Dinah’s story in Genesis 34 is not about her at all; it’s about how a family revenges its stolen “property.” What’s more, sometimes the villains are sympathetic—and the heroes are horrible. It’s hard for a modern person to get any moral from it.

Other facts confuse it further. The villain was merely following local marriage customs by offering to pay generously for Dinah’s dowry. The heroes were deceitful and cruel in their revenge. (Keep in mind that this is the same set of brothers who sold Joseph into slavery.) The father was passive, angered only by how this incident made him look to the neighbors.

Ancient scholars, however, had plenty of ideas about what was going on here: Dinah was a loose woman who got what she deserved; or religious intermarriage was forbidden; or that Dinah’s abasement was God punishing Jacob, her father, for breaking his vow to return to Bethel (Genesis 28). The story may have some cultural cues that informed ancient readers, but that nuance is lost to us.
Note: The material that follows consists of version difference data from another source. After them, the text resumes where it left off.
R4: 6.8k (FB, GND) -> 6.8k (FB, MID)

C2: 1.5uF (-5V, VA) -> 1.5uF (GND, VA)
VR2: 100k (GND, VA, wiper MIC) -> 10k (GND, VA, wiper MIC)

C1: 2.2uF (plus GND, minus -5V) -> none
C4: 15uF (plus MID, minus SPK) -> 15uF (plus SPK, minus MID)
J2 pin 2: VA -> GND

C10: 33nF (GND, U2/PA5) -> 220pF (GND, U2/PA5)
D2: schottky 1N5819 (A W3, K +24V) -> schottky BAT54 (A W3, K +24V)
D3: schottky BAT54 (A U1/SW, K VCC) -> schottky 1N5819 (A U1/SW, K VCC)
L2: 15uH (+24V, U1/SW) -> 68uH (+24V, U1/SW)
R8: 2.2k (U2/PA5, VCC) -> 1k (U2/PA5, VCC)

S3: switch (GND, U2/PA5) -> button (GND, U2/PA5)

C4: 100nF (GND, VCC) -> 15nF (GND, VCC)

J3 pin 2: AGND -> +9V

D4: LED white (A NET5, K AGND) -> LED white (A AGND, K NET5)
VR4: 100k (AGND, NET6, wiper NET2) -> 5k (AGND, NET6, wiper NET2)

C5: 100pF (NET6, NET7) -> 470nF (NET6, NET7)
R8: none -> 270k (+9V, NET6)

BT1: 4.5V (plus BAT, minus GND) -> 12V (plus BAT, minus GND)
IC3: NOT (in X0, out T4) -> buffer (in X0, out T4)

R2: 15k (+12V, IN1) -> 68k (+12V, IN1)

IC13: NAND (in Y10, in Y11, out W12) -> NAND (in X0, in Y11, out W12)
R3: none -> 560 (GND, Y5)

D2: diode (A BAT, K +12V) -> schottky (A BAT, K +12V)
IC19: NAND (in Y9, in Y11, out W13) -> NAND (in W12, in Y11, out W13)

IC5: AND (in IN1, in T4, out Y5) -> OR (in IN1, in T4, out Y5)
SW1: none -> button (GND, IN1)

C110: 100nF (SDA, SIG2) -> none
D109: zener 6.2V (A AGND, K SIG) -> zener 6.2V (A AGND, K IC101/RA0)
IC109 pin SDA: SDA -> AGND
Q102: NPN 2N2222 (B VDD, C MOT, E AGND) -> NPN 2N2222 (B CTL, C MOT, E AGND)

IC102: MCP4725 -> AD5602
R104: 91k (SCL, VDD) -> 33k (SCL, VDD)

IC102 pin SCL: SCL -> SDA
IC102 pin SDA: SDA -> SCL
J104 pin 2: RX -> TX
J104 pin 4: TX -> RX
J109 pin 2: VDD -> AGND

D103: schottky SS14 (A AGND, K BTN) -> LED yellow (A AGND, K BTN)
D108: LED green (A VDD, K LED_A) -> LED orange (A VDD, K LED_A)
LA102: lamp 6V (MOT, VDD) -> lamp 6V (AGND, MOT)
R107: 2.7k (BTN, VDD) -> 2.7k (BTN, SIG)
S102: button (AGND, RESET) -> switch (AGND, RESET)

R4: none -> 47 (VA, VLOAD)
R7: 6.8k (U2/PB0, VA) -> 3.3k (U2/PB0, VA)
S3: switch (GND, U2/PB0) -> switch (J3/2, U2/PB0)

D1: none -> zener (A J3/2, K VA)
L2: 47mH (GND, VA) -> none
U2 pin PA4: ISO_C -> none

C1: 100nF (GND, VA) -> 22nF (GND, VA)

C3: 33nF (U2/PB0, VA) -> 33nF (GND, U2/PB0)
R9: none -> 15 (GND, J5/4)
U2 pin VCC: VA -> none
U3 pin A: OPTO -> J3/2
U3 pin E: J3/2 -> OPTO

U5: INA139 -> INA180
We could make better sense of it if only we knew the characters’ motivations.

That’s why I’m grateful that God does! “For the Lord sees not as man sees; man looks on the outward appearance, but the Lord looks on the heart” 1 Samuel 16:7. He knows what’s really in the hearts of the people in this story, and he uses their flawed actions to bring the world a little closer to Jesus’s arrival. It also gives me peace to know that I don’t have to (and shouldn’t) judge peoples’ motivations because God judges perfectly, and I can’t.

The last we hear of Dinah in Scripture is in Genesis 46, when Jacob’s family moves to Egypt after Joseph reveals himself to his brothers. Historic rabbinic tradition has fashioned some weird finales, though. Dinah is said to have birthed a daughter who was adopted in Egypt and then married to Joseph.  Also, in the apocryphal book “The Testament of Job,” Dinah ends up being Job’s second wife.

Thankfully, whatever their motivations in this debacle, God used these people to further His purposes. He will judge and reward them—and us also—based on our commitment to Him.